All four black regiments saw service in Texas. About six companies would establish regimental headquarters at a large base such as Fort Concho, Fort Griffin, Fort Richardson, or Fort Davis, while the other six troops would be deployed to smaller outposts. For all frontier soldiers, white as well as black, daily activities usually were mundane: construction or maintenance of post buildings, stringing miles of telegraph wire, while enduring Spartan living conditions and harsh discipline. Troopers also guarded mail coaches and wagon trains and surveying crews, and cavalry patrols rode in pursuit of mounted war parties. 

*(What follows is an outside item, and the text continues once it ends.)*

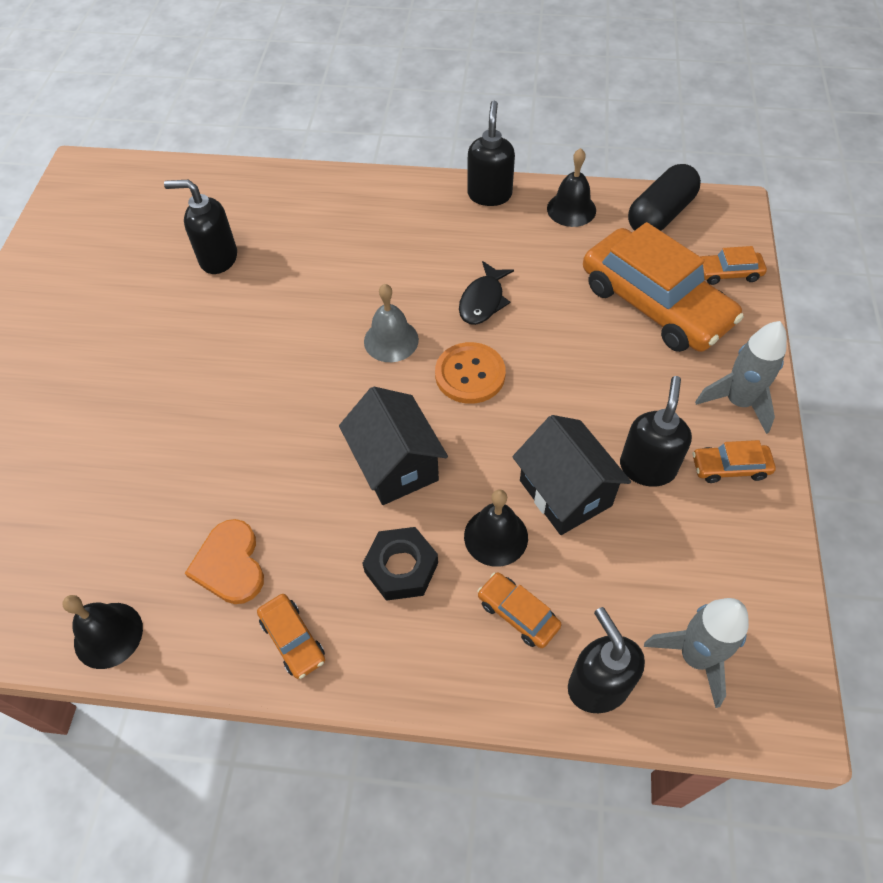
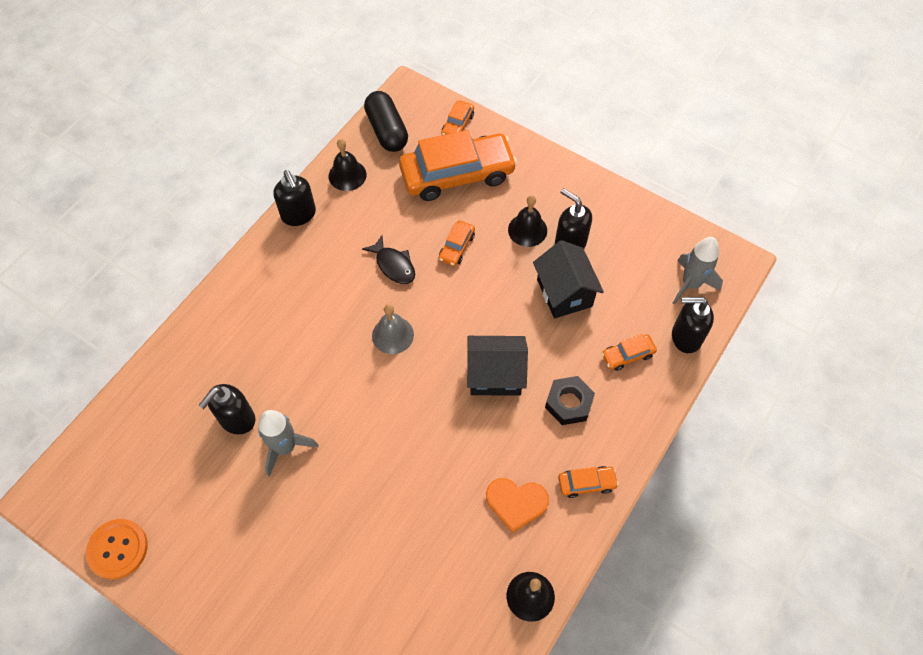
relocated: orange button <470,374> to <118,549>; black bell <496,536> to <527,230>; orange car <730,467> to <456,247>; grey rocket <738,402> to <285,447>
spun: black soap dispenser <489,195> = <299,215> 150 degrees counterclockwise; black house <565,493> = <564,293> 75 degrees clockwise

Barracks interior at Fort McKavett.
Throughout the West during the post-Civil War Indian campaigns, the majority of fighting against horseback warriors was done by cavalrymen. Colonels of the Ninth and Tenth Cavalry Regiments were Edward Hatch and Benjamin Grierson. Colonels Hatch and Grierson were able combat leaders, and their men were courageous and resolute in battle. Indeed, thirteen black troopers were awarded the Medal of Honor for valor in Texas. The tightly curled hair of the black soldiers reminded Plains Indians of the hair on the head of buffalo. Bison was the staff of life of Plains Indians, and as a gesture of respect they called the black troopers “Buffalo Soldiers.”


Exhibit at the Buffalo Soldiers
National Museum in Houston.
Enlisted men earned from $13 monthly for privates to $22 for sergeants, in addition to meals, housing, and uniforms. This was better than most black men could do in the Old South after the Civil War, and the quality of enlistees was high. The quality of white recruits was much lower, because opportunities for white civilian were far greater, and the desertion rate was quite high. But the desertion rate among Buffalo Soldier regiments was the lowest in the army. Reliable, loyal, and courageous, Buffalo Soldiers established an admirable record on the frontier of Texas.